A brief recap of the Indy Eleven stadium situation so far: Team owner Ersal Ozdemir asked for $87 million in public funds in 2014 for an 18,500-seat stadium so his then-preparing-to-join-the-NASL team could join MLS, then asked again the next year, then the state countered with a plan to instead provide $20 million to renovate Indiana University–Purdue University Indianapolis’s stadium but that died in committee, then team execs said they really only wanted a new stadium anyway, then state senate offered to give Ozdemir $112 million if he could promise an MLS team but he wouldn’t say if he was ready to put in $30 million himself, then the state house said never mind about that MLS guarantee, here’s $112 million.
You can totally see where this is going:
With its chances of joining Major League Soccer in question, Indy Eleven is considering significantly cutting the number of seats with which its new stadium would debut.
That’s right: Now that Indy Eleven‘s owner successfully got $112 million in stadium cash for a $150 million to $200 million stadium so his minor-league team can join MLS, he’s maybe going to just build a smaller (presumably cheaper) stadium because he’s not really going to join MLS yet.
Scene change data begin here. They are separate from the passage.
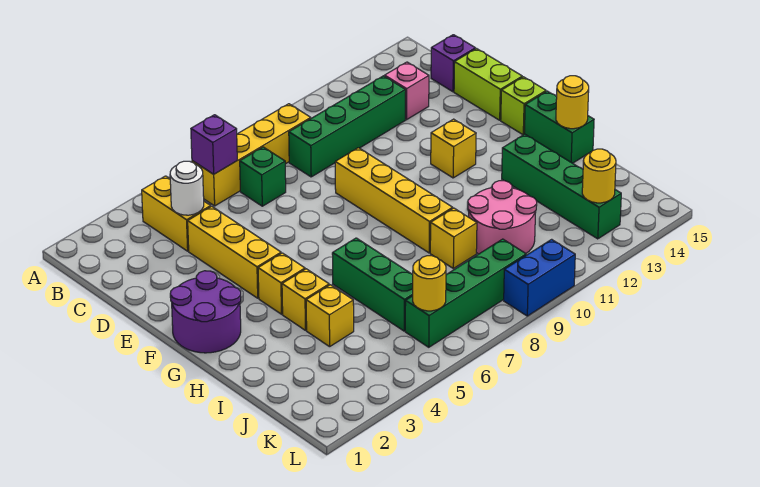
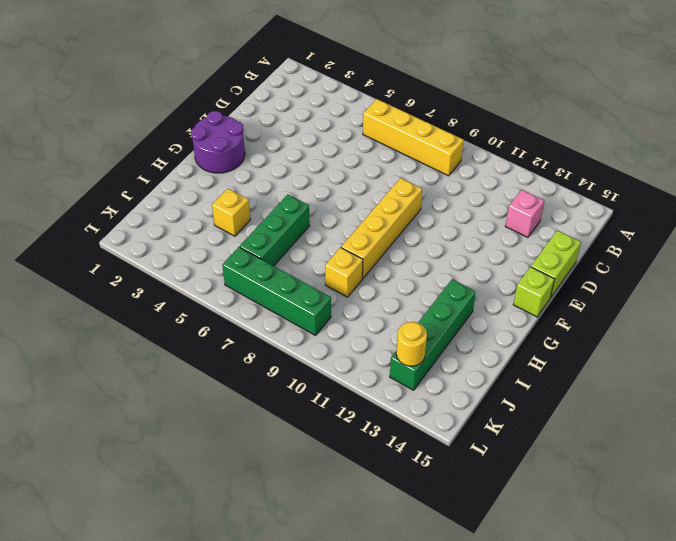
none -> yellow brick B4:C4 level 1
none -> green brick C7 level 1
none -> green brick C9:C12 level 1

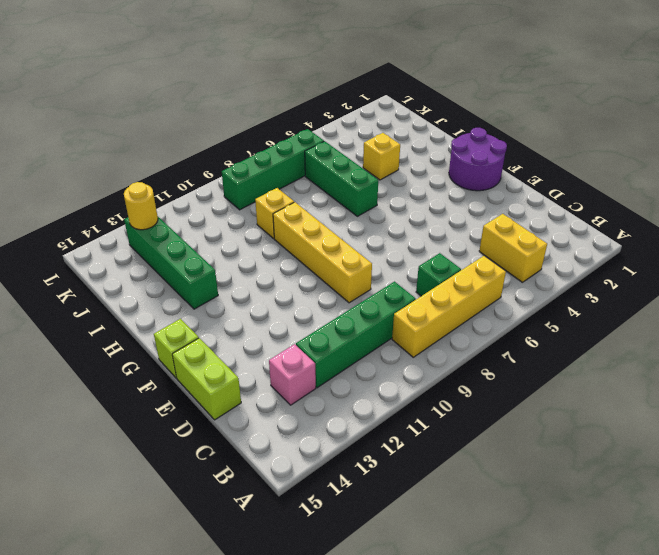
none -> purple brick C15 level 1
none -> yellow brick D4:F4 level 1
none -> yellow brick F12 level 1

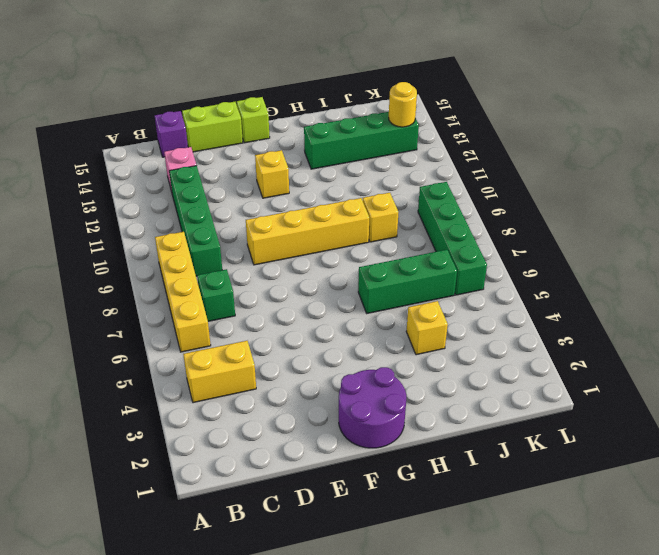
none -> yellow brick D4:F4 level 1
none -> yellow brick G4 level 1
none -> green brick G15:H15 level 1

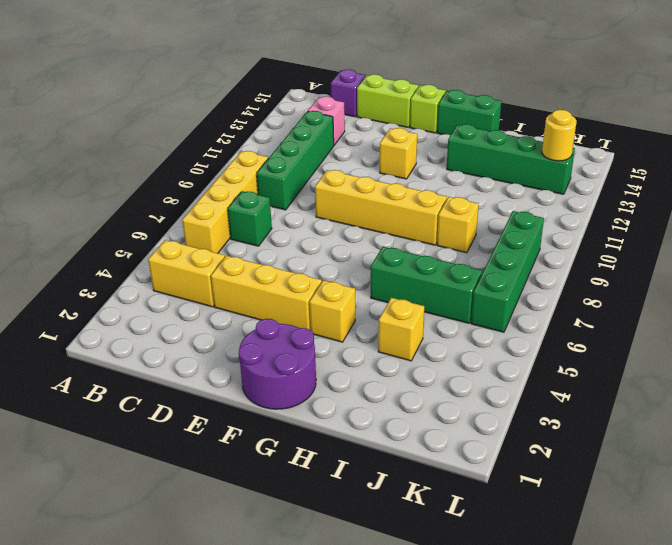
none -> yellow brick H4 level 1
none -> pink round brick I10:J11 level 1
none -> blue brick L9:L10 level 1

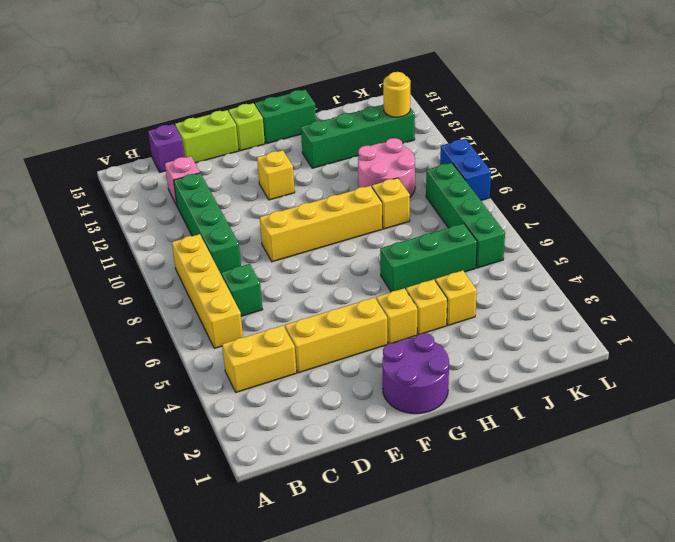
none -> purple brick B6 level 2
none -> white round brick C4 level 2
none -> yellow round brick H15 level 2

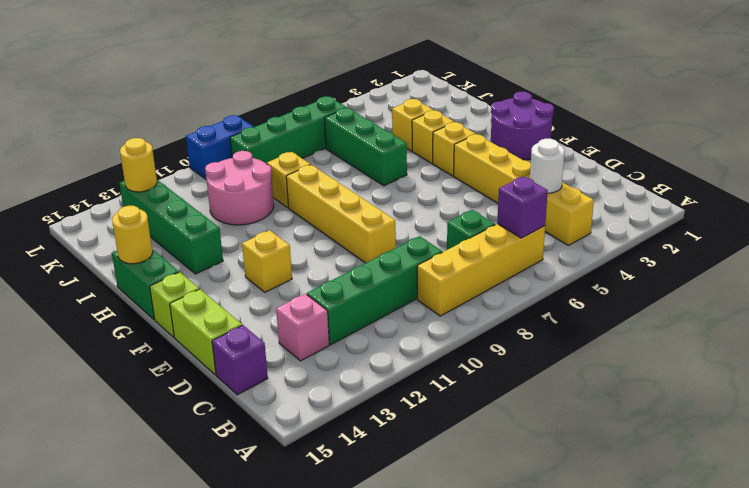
none -> yellow round brick K6 level 2

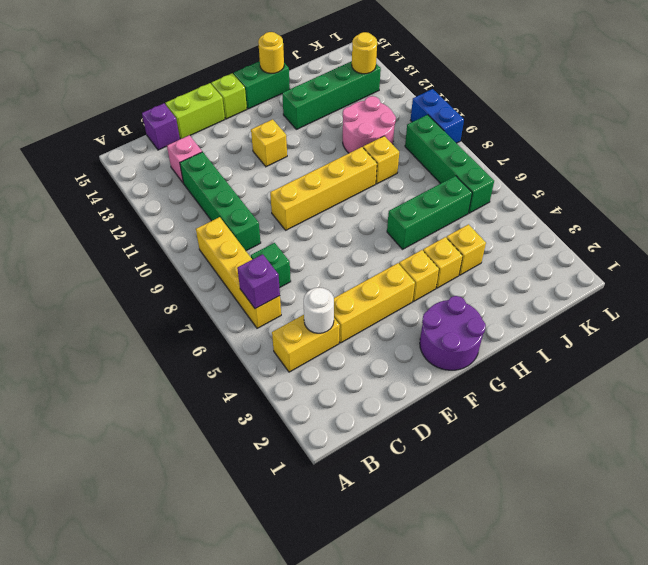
none -> yellow round brick K6 level 2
The city of Indianapolis, to its credit, is holding off on final approval of a deal, according to the Indianapolis Business Journal, “until the team answers a few major questions, including where the stadium would be located and when it would open, whether the franchise expects to be part of MLS by the time it opens, and how Indy Eleven would pay for its portion of the stadium.” No word yet on whether approval will still be forthcoming if the answers to the latter two questions are “no” and “with pocket change once we cut the price tag to $112 million or so.” But given how things typically go in Indiana, I’m guessing Ozdemir doesn’t have to worry too hard that the state or city is going to stop payment on its checks.